Figure 2: Quantum interference effects, which drive LOQC circuits, depend on the photons being indistinguishable. This schematic depicts the effect of timing mismatch of two single photon states arriving at a beam-splitter. From most events the origin of the photons cannot be determined. However if a photon is detected arriving very early or very late it can be identified as coming from one or other input beam. This leads to a reduction in the visibility of the interference. We have investigated the effect of photon indistinguishability both in current experimental circuits and on future scalable circuits. See: P.P. Rohde and T.C. Ralph, Phys. Rev. A 71, 032320 (2005) and; P.P. Rohde, G.J. Pryde, J.L. O'Brien and T.C. Ralph, to appear Physical Review A (2005) quant-ph/0411144.
Figure 3: The quasi-probability distribution (Wigner-function) of a superposition of two coherent states (sometimes called a cat state) with amplitudes plus and minus two. The Gaussian mounds are the coherent states whilst the fringes are caused by interference between them. If this was just a mixture of two coherent states only the Gaussian mounds would be present. We have shown that such states can be used as a resource for a resource efficient linear optical quantum computation scheme based on coherent qubit states. See: T.C. Ralph, A. Gilchrist, G.J. Milburn, W.J. Munro and S. Glancy, Physical Review A 68, 042319 (2003) and; S. Glancy, H. Vasconcelos, and T.C.Ralph, Physical Review A 70, 022317 (2004).

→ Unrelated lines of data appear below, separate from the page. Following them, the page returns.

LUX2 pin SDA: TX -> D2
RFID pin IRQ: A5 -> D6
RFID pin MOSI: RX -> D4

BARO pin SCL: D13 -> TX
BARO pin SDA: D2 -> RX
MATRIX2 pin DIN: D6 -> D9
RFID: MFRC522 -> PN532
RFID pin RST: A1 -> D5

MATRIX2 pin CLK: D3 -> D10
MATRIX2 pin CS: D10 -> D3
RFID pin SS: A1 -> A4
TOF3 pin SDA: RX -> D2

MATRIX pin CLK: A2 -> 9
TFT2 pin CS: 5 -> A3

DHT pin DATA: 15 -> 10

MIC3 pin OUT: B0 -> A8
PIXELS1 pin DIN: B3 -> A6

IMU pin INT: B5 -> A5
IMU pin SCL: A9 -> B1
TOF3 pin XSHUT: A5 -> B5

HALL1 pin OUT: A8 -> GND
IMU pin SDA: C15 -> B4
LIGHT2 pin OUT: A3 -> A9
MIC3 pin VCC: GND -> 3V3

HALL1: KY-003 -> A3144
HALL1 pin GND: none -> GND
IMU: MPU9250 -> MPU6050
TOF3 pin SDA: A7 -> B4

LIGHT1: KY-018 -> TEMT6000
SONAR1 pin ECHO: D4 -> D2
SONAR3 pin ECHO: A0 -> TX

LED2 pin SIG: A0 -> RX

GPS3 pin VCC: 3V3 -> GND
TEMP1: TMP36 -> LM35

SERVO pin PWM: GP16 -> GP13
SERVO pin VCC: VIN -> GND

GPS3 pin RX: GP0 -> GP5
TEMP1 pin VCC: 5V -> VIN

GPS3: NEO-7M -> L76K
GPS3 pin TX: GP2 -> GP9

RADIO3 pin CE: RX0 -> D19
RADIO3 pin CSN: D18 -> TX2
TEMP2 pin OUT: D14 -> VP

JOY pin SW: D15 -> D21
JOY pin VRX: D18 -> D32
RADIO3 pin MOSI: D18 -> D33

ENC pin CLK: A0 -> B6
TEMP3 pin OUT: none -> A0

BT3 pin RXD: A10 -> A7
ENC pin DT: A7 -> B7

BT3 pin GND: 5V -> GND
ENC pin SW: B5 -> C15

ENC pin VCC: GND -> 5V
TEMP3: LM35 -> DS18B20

Figure 4: Scheme for producing large cat states from small cat states. Two identical, small cat states are mixed on a beam-splitter. One of the outputs is mixed with a coherent state on another beam-splitter and photon counters are placed at the outputs. If photons are counted at both outputs the event is successful and a cat state with twice the average intensity of the originals is produced. Detector efficiency does not affect the quality of the cat state produced. Small cat states can be produced from standard sources. Cat states of a useful size for quantum computation can then be produced via this scheme. See: A.P. Lund, H. Jeong, T.C. Ralph and M.S. Kim, Physical Review A (R) 70, 020101 (2004) and; A.P. Lund and T.C. Ralph, Physical Review A 71, 032305 (2005).
Figure 5: Schematic of proposed optical circuit for demonstrating a simple cluster state qubit evolution. All beamsplitters have a reflectivity of 1/3 except those labelled "1/2''. An arbitrary qubit is prepared in the uppermost modes whilst ancilla qubits prepared in logical "1" states are injected into the other modes. By making measurements in particular bases, diagonal and a phase rotated basis (for example circular), any single qubit x-rotation can be applied. If constructed from a sequence of 2-photon CNOTs this circuit would work with probability 1/81. This construction works with probability 1/27. See: T.C. Ralph, Physical Review A 70, 012312 (2004).